Editorial


Ante la recesión

“Conviene que el Gobierno central convoque a gobernadores y alcaldes para fijar una política concertada y cohesionada de reactivación (...)”.

Tal como se pronosticó, la pandemia llevó al país a entrar oficialmente en recesión al registrar un segundo trimestre consecutivo de contracción del Producto Interno Bruto (PIB), algo que no ocurría desde 1999.

Es sabido que formalmente la recesión es el decrecimiento de la actividad económica de un país cuando la tasa de variación del PIB es negativa durante dos trimestres consecutivos. En esta ocasión, aunque fue menor al -15,8% registrado en el trimestre de abril – junio, el -9% del trimestre julio – septiembre revelado por el Dane muestra que la batalla por la recuperación se extenderá hasta 2022, cuando se espera arribar a promedios cercanos a los de 2019.

El ciclo negativo, que se inicia con un frenazo a las actividades económicas, un mínimo de consumo de los hogares y la aversión a la inversión por los empresarios, se traducen muy pronto en despidos y suspensión de contratos. Y siempre ha sido más sencillo predecir cuánto habrán de durar tales coyunturas cuando las respectivas crisis se deben a factores económicos. Pero este no es el caso.

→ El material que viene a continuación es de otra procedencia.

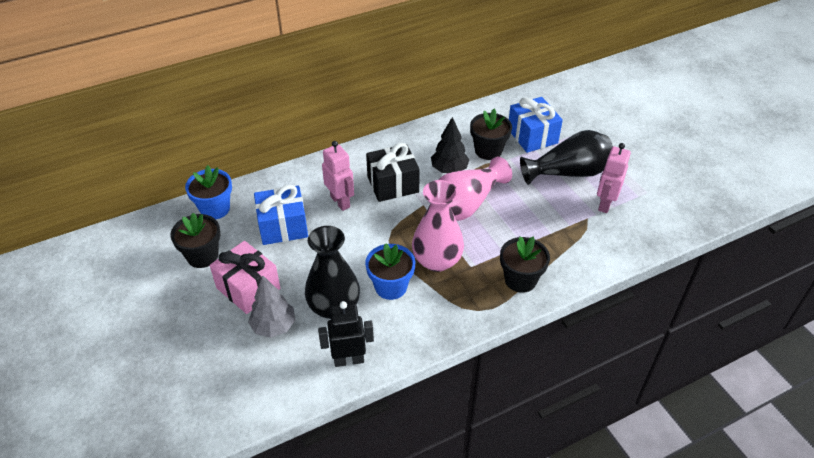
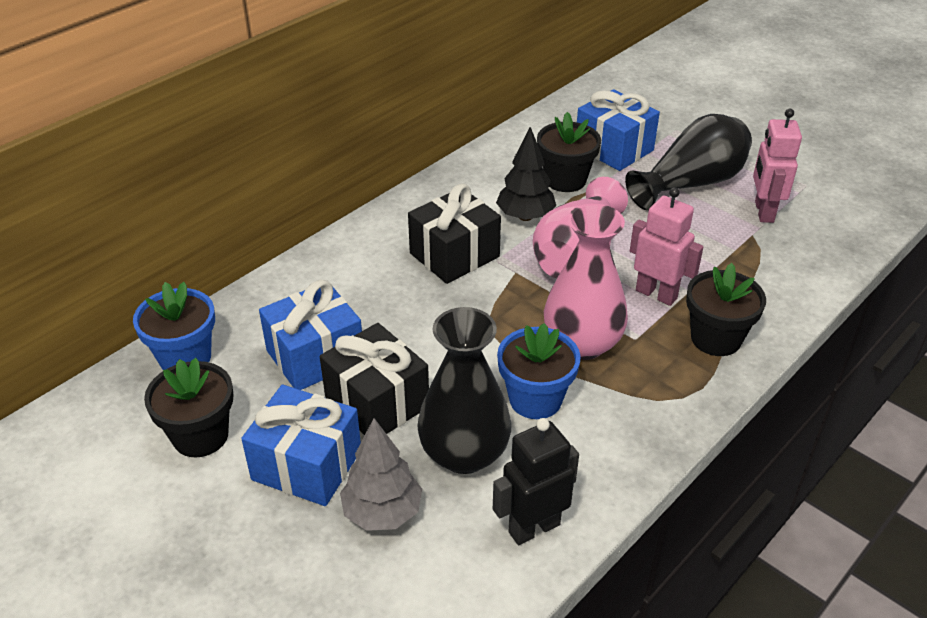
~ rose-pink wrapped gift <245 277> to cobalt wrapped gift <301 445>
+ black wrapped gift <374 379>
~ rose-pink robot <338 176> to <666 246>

Por tratarse de un tema de salud pública, las perspectivas siempre serán más difíciles de calcular en la medida que, mientras se mantengan las causas de riesgo sanitario, el retorno a la normalidad de los ciclos económicos positivos estará supeditado a la desaparición de la amenaza a la inmunidad de los ciudadanos.

Como es claro que al menos para Colombia la vacunación masiva se diferirá para el segundo semestre del próximo año, no queda más remedio que acompañar, a las medidas de bioseguridad ya conocidas -que son responsabilidad básicamente de cada persona-, otras estrictamente económicas no solo para sobreaguar en medio de este mar de incertidumbres con el menor daño posible, sino para que el retorno a la reactivación sin la amenaza del COVID-19 no nos encuentre tan exhaustos financieramente que no haya capital para despegar con firmeza.

Conviene entonces que el Gobierno central convoque a todos los gobernadores y a los alcaldes de las ciudades más representativas para fijar una política concertada y cohesionada de reactivación de la economía que no quede a la libre improvisación de los mandatarios locales.

Si el centro de lo que se decida deberá estar fijado en la protección de los más vulnerables y preservar la continuidad de las empresas que han restringido sus capacidades productivas, una coordinación tanto en políticas de intervención de la economía como en incentivos tributarios generalizados puede ser más efectiva que medidas aisladas y descoordinadas entre los distintos entes territoriales.

Por cierto, para Cartagena es recomendable revisar las recientes propuestas del estudio difundido ayer por el Banco de la República denominado “Reactivación económica desde la inversión” formulado por su Centro de Estudios Económicos Regionales.